“RFID Is an Evolutionary Dead End”

Tim O'Reilly, founder of O'Reilly Media and coiner of the term "Web 2.0," says we won't need RFID. Here's why he's wrong.
Published: May 26, 2009

A reader sent me a link to a video interview with Tim O’Reilly, founder of O’Reilly Media, in which he states: “I think that RFID is an evolutionary dead end, and the reason I think so is the reason why we don’t wear name tags all the time. You think about this conference. People have name tags because they have to be identified so they can get into sessions… but that’s not in everyday life. If we meet again, I won’t recognize you because you are wearing a name tag. I’ll recognize you because I’ve seen you before. Our machines are getting like that. Semantic Web or RFID is things wearing name tags, and Web 2.0 is learning to recognize things by accumulating context… We’re getting to that kind of augmented reality, where our computers will have senses that are as good as ours or better… they are going to recognize faces, they are going to recognize objects, they are going to have immediate recall.” (See Tim O’Reilly on Recognition, RFID and Web 3.0.)

I don’t know O’Reilly personally. I know he’s very successful and well-respected, but I think, frankly, he needs to get out from behind his Web 2.0 computer and step into the real world. He also needs to think through his opinions a little more deeply. His own argument against RFID proves the case for it.

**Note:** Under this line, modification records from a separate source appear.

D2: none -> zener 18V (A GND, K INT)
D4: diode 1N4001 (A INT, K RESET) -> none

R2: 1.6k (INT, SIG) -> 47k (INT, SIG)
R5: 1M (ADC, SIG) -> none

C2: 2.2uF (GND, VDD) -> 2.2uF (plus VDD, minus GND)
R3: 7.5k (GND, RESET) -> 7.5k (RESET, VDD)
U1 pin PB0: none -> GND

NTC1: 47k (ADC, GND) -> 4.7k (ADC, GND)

O’Reilly claims we don’t wear name tags in everyday life, and that’s why we don’t need RFID. In reality, however, we do wear name tags every time we are faced with an unfamiliar situation in life—when, for instance, we visit our kids’ teachers at school, go to a conference, or enter a building where we don’t work. We also drive around every day in cars containing license plates that allow us to be identified.

The reason is that as good as human senses are, they can’t identify what they don’t know. One of the big things RFID does is enable computers to identify things they’ve never seen before—so, for example, a customs agent can identify a new product you’re sending to a new customer.

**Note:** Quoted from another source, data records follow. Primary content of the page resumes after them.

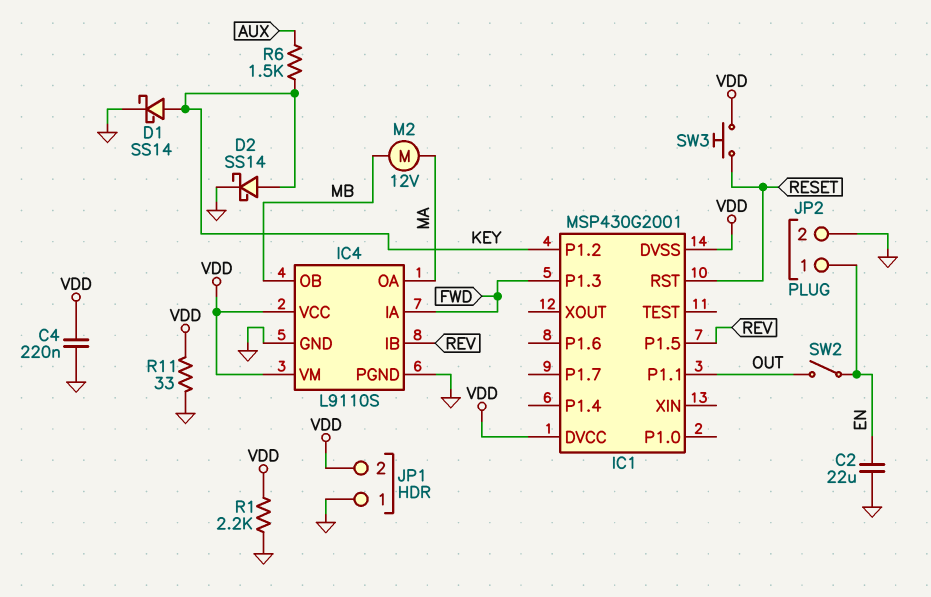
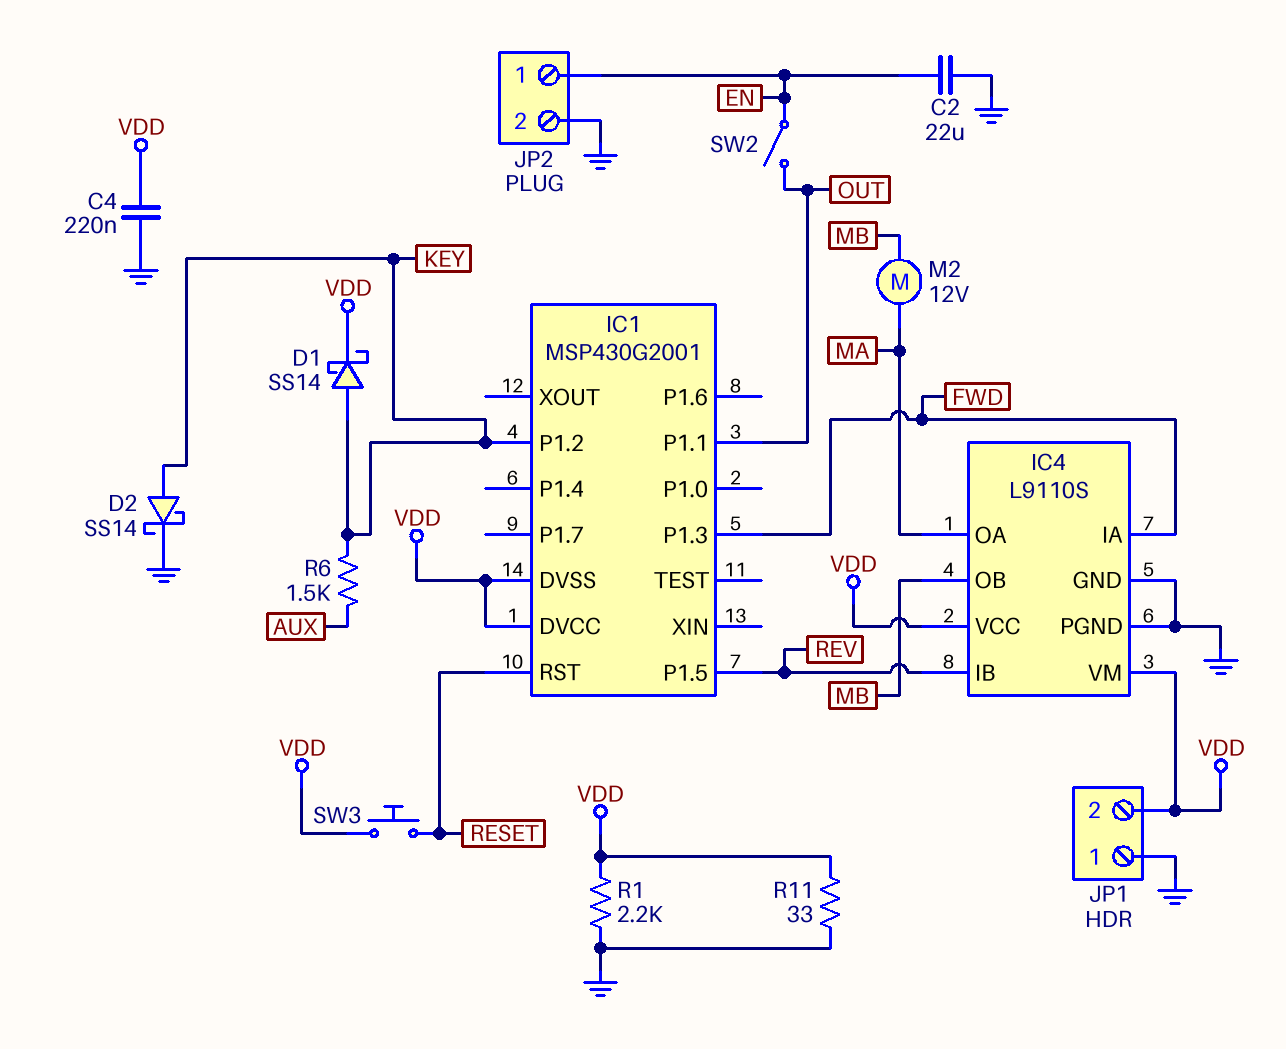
D1: schottky SS14 (A KEY, K GND) -> schottky SS14 (A KEY, K VDD)

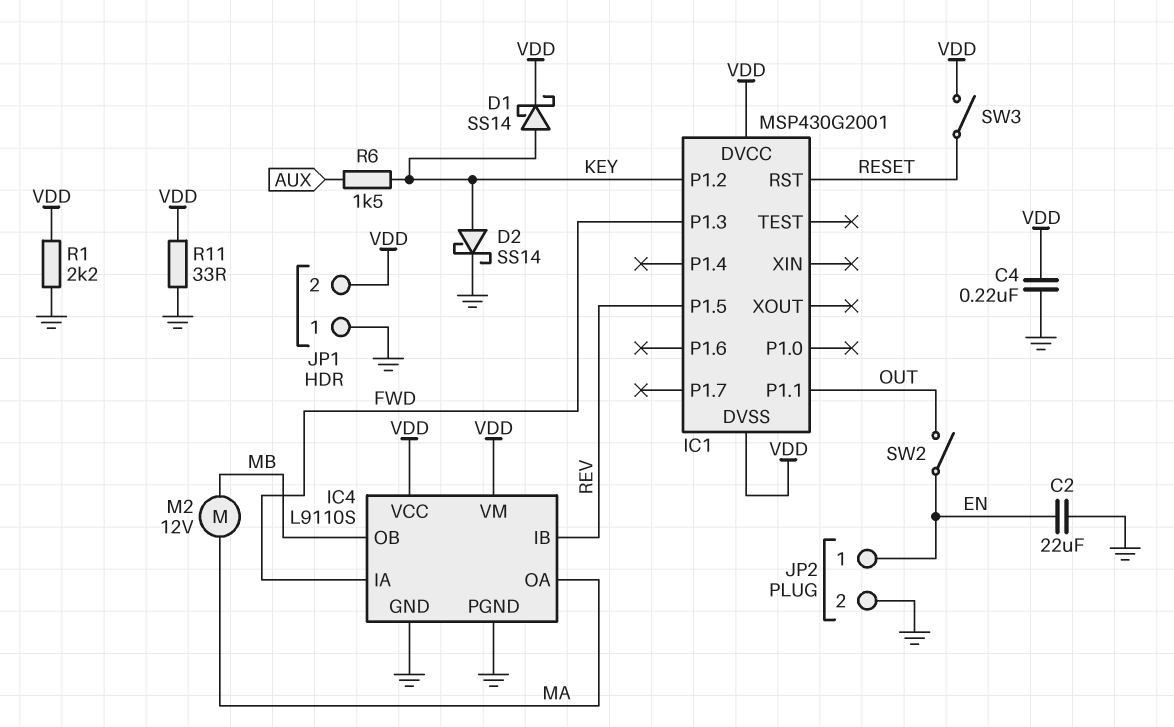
SW3: button (RESET, VDD) -> switch (RESET, VDD)

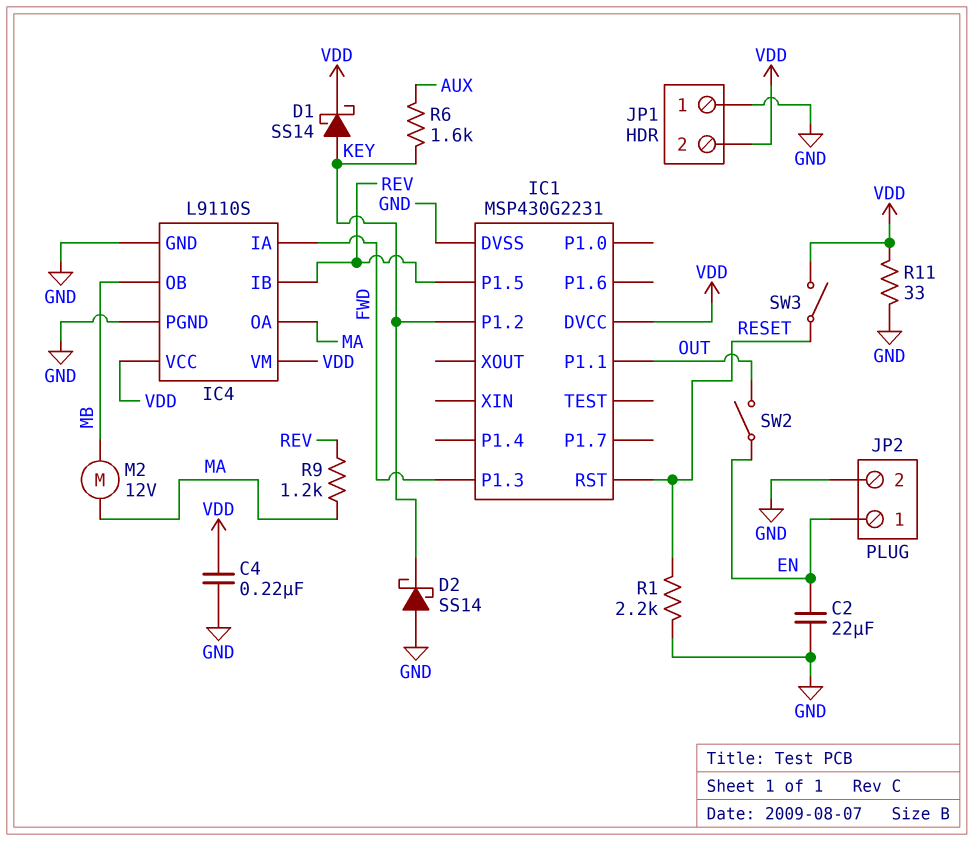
D2: schottky SS14 (A KEY, K GND) -> schottky SS14 (A GND, K KEY)
IC1: MSP430G2001 -> MSP430G2231
IC1 pin DVSS: VDD -> GND
R1: 2.2k (GND, VDD) -> 2.2k (GND, RESET)
R6: 1.5k (AUX, KEY) -> 1.6k (AUX, KEY)
R9: none -> 1.2k (MA, REV)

Another problem with O’Reilly’s argument is that as good as human senses are, they can’t easily distinguish between different objects that look identical. One reason food companies are turning to RFID is that the technology can quickly tell workers which of three identical containers holds the sugar or flour that’s been sitting in storage the longest. And apparel companies are turning to RFID because it can help a salesperson identify a medium-size shirt that has been placed on a shelf with large shirts.

It’s hard to believe computers are going to get so sophisticated that they will be able to point a camera at a shelf of red polo shirts and distinguish the medium-size shirts from the large ones—or know which corrugate box of soup goes to Wal-Mart and which to Albertson’s, or which plastic container of sugar is the oldest and should, therefore, be used first.

Another issue has to do with the limits of some types of senses. We can view and recognize objects with great sophistication, but we can’t see into boxes, and neither can a computer equipped with a camera. An RFID system, however, can identify items within a box, which happens to be an extremely useful ability in the supply chain.

RFID systems are sensory systems that enable computers to monitor products, assets or the environment on a large scale. A single computer, for instance, could be connected to an RFID network and monitor hundreds of shelves in a warehouse or store. That seems far more cost-effective than deploying computers everywhere to monitor the shelves with cameras and other sensors.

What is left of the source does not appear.